Tampa Bay Lightning: Ruhe und Selbstvertrauen. Sportlich läuft es für Steven Stamkos und Co. in diesem Jahr bisher nach Plan. Jetzt heißt es die Nerven zu bewahren. Dann steht einem langen Anlauf in Richtung Lord Stanleys Cup diesmal eigentlich nichts im Wege.

Toronto Maple Leafs: Offensiv passt alles in Toronto. Auston Matthews und Kollegen liefern. Nur in der Defensive wünschte ein Fan sich manchmal etwas mehr Klasse auf dem Eis. Gegen den einen oder anderen Defensivspezialisten hätte Mike Babcock daher vermutlich nichts einzuwenden.

Vancouver Canucks: Der Neuaufbau der Organisation braucht Zeit. Der Auftakt ist vielversprechend angelaufen.
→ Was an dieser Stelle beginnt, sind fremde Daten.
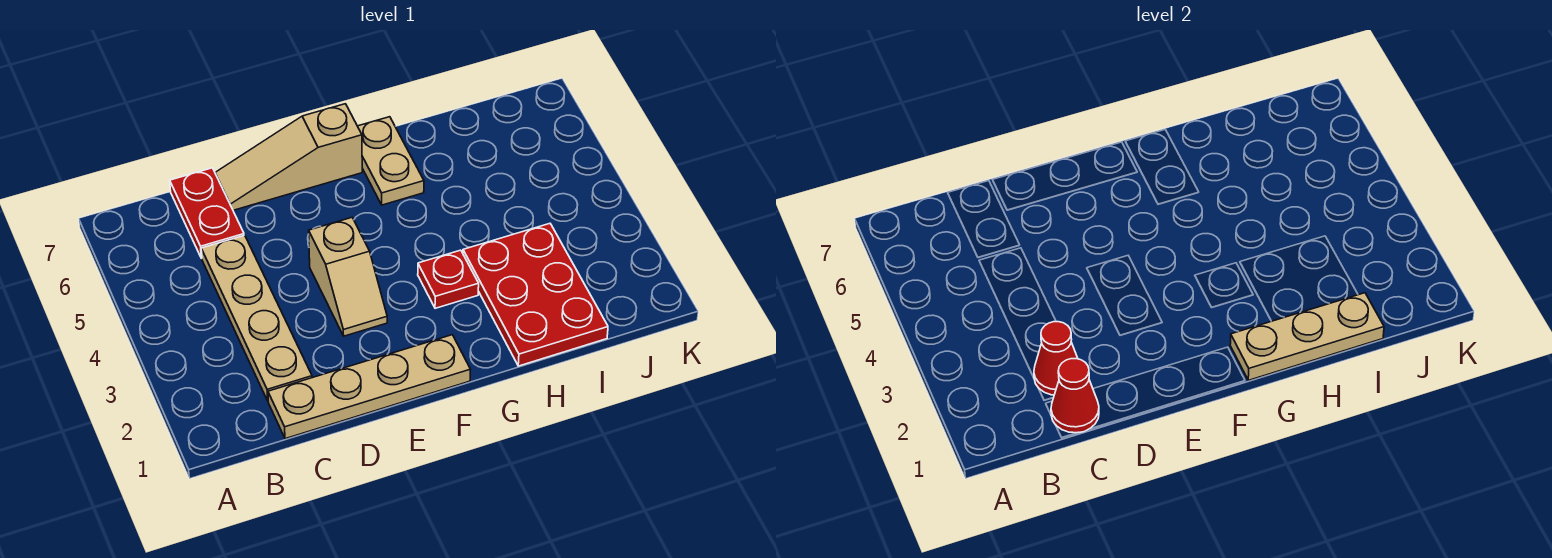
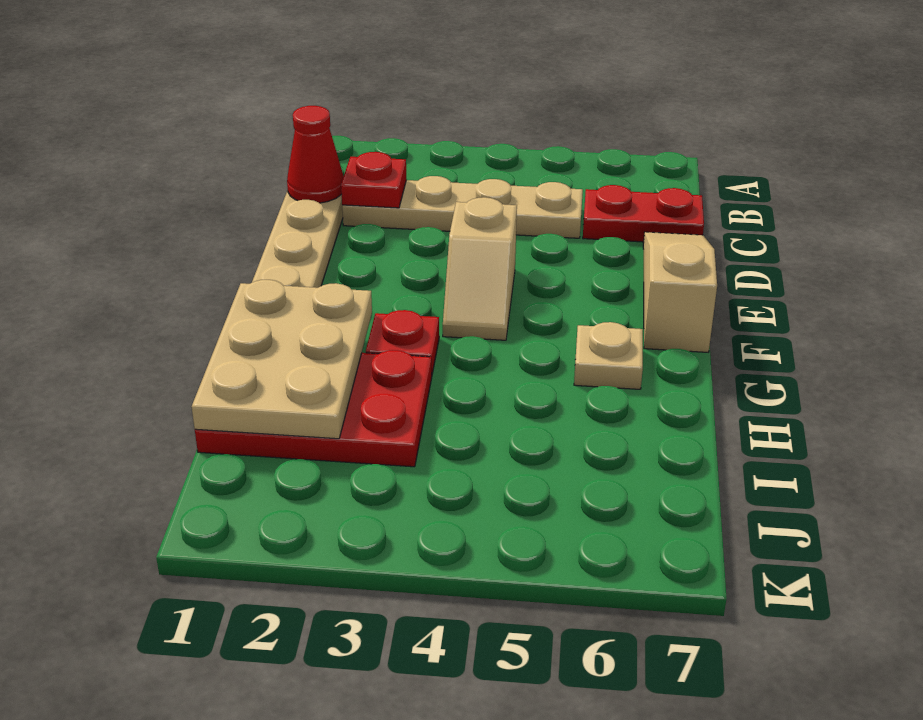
red cone C2 level 2 -> red plate C2 level 2
tan slope E3:E4 level 1 top 4 -> tan slope E4:F4 level 1 top E
tan plate G1:I1 level 2 -> tan plate G1:I2 level 2
tan plate G6:G7 level 1 -> tan plate G6 level 1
Eine Vertragsverlängerung mit General Manager Jim Benning wäre da ein passendes Geschenk für die Beteiligten.
Vegas Golden Knights: Wer als Expansion Franchise so herausragend startet, der wäre wohl schlicht unverschämt, wenn er sich noch mehr wünschen würde. Wenn dann vielleicht etwas weniger Verletzte.

Washington Capitals: Seit Jahren läuft es in der Hauptrunde gut für Washington, in den Playoffs kam dann zumeist das rasche Aus. In diesem Jahr glänzt das Team bisher nicht gerade in den ersten Monaten. Ein Wunsch nach einem längeren Lauf in den Playoffs erscheint da mehr als logisch.

Winnipeg Jets: Sportlich trägt der Aufbau des Teams inzwischen deutlich erkennbare Früchte. Der geduldige Aufbau scheint sich auszuzahlen. Nun heißt es in erster Line schön bescheiden zu bleiben und nicht gleich zu viel zu verlangen. Ein Einzug in die KO-Runde im Frühjahr wäre schon ein schöner Erfolg für das Franchise.